Kirab Dugderan Semarakkan Ramadan di MAJT, Sekda Tekankan Kebersamaan

- Reporter

Selasa, 17 Februari 2026 - 06:03 WIB

facebook twitter whatsapp telegram line copy

URL berhasil dicopy

facebook icon twitter icon whatsapp icon telegram icon line icon copy

URL berhasil dicopy

SEMARANG – Dentuman bedug dan gelegar meriam Kolontoko kembali menandai hadirnya Ramadan di Kota Semarang. Pada akhir Sya’ban 1447 Hijriah, tradisi menyongsong bulan suci ini kembali digelar meriah melalui Kirab Dugderan di Masjid Agung Jawa Tengah (MAJT) pada Senin, 16 Februari 2026.
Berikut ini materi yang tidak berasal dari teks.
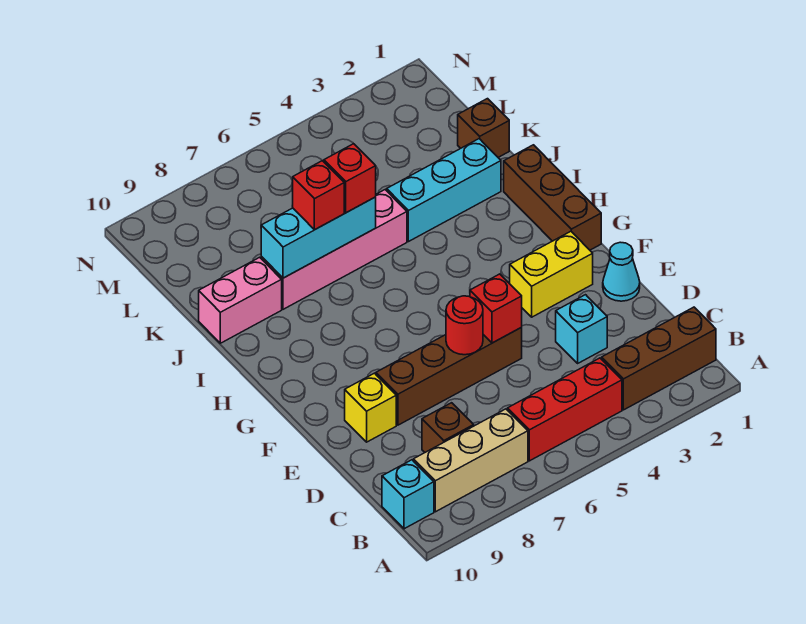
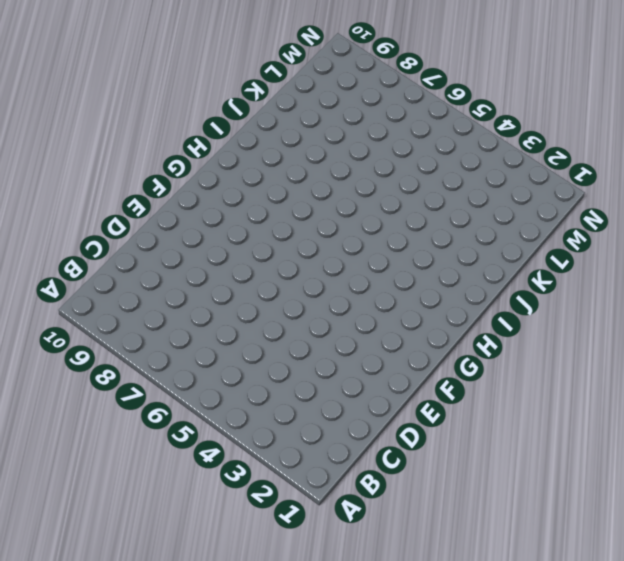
none -> brown brick B1:B3 level 1
none -> red brick B4:B6 level 1
none -> tan brick B7:B9 level 1

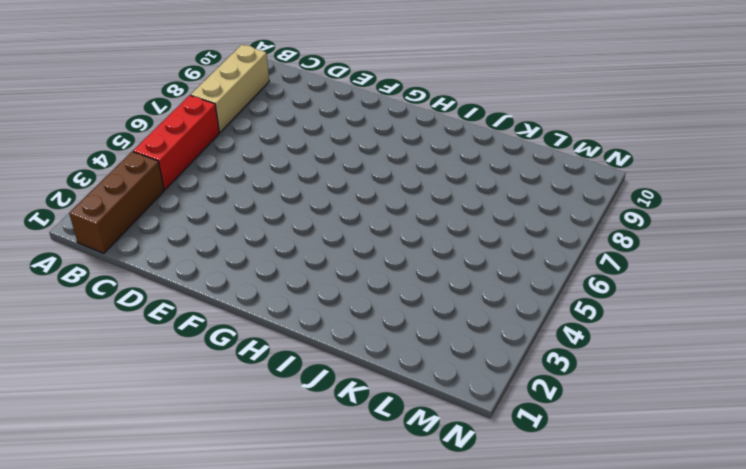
none -> cyan brick B10 level 1
none -> brown brick C8 level 1
none -> cyan brick D3 level 1

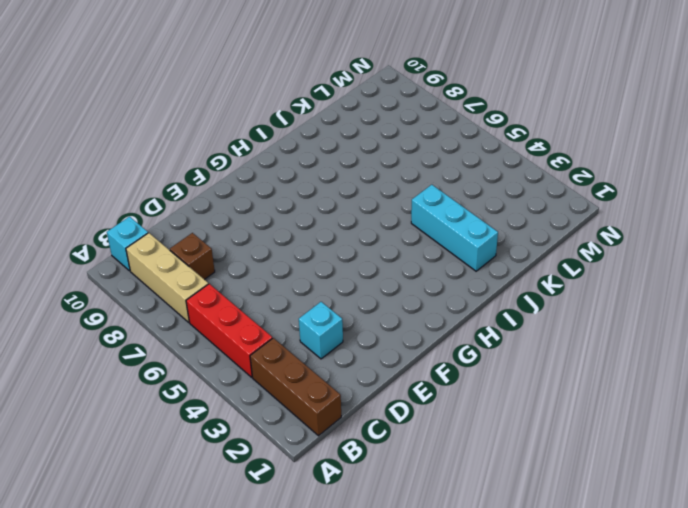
none -> cyan cone E1 level 1
none -> brown brick E5:E8 level 1
none -> yellow brick E9 level 1

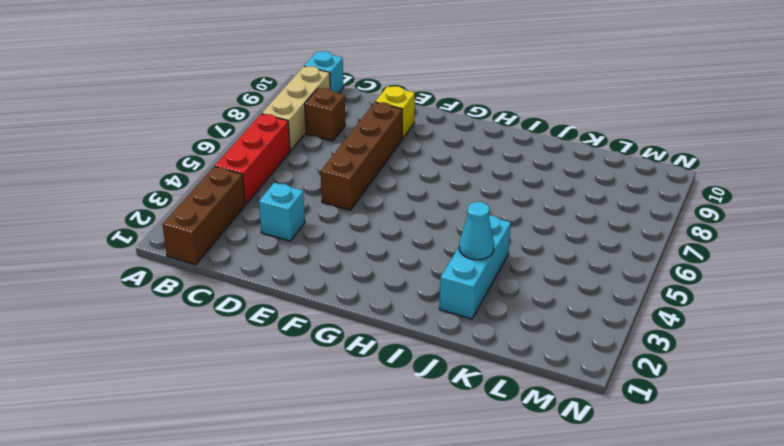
cyan cone J3 level 2 -> cyan cone E1 level 1
none -> yellow brick F2:F3 level 1
none -> brown brick G1:I1 level 1
none -> pink brick J5:J8 level 1

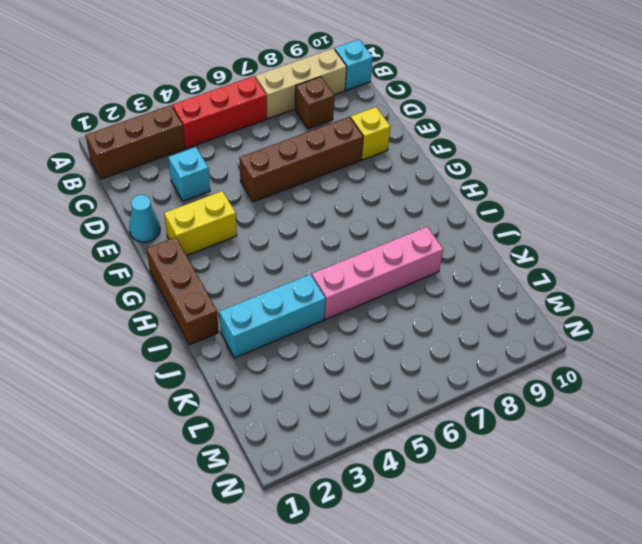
none -> pink brick J9:J10 level 1
none -> brown brick K1 level 1
none -> red brick E5 level 2

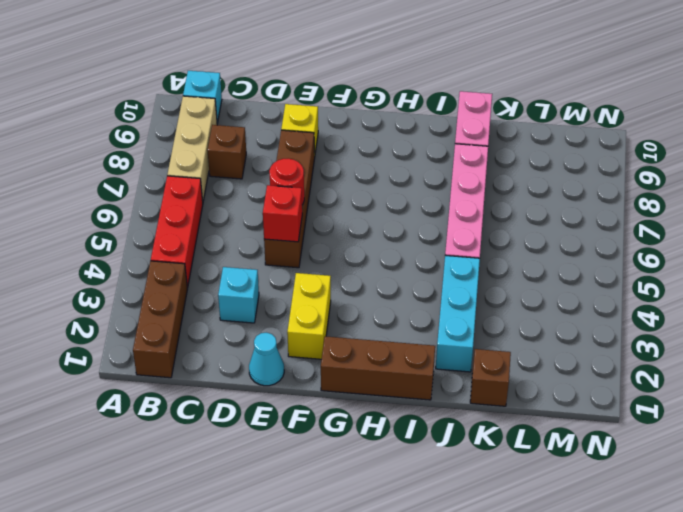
none -> cyan brick J6:J8 level 2
none -> red brick J6 level 3
none -> red brick J7 level 3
Tradisi yang telah ada sejak 1881 ini kembali menghadirkan nuansa khas budaya Semarang. Dalam kirab dugderan ini, Sekretaris Daerah (Sekda) Provinsi Jawa Tengah, Sumarno, berperan sebagai Kanjeng Adipati Raden Mas Tumenggung Prawirapradja. Sementara Wali Kota Semarang, Agustina Wilujeng Pramestuti, tampil sebagai Kanjeng Mas Ayu Tumenggung Purbadiningrum.

Sesaat sebelum bedug ditabuh, Suhuf Halaqah dibacakan oleh Sumarno setelah diterima secara simbolis dari Wali Kota Semarang. Bedug Ijo Mangunsari sepanjang 3,1 meter dengan diameter 2,2 meter pun ditabuh, diiringi bunyi meriam Kolontoko yang memecah langit Semarang.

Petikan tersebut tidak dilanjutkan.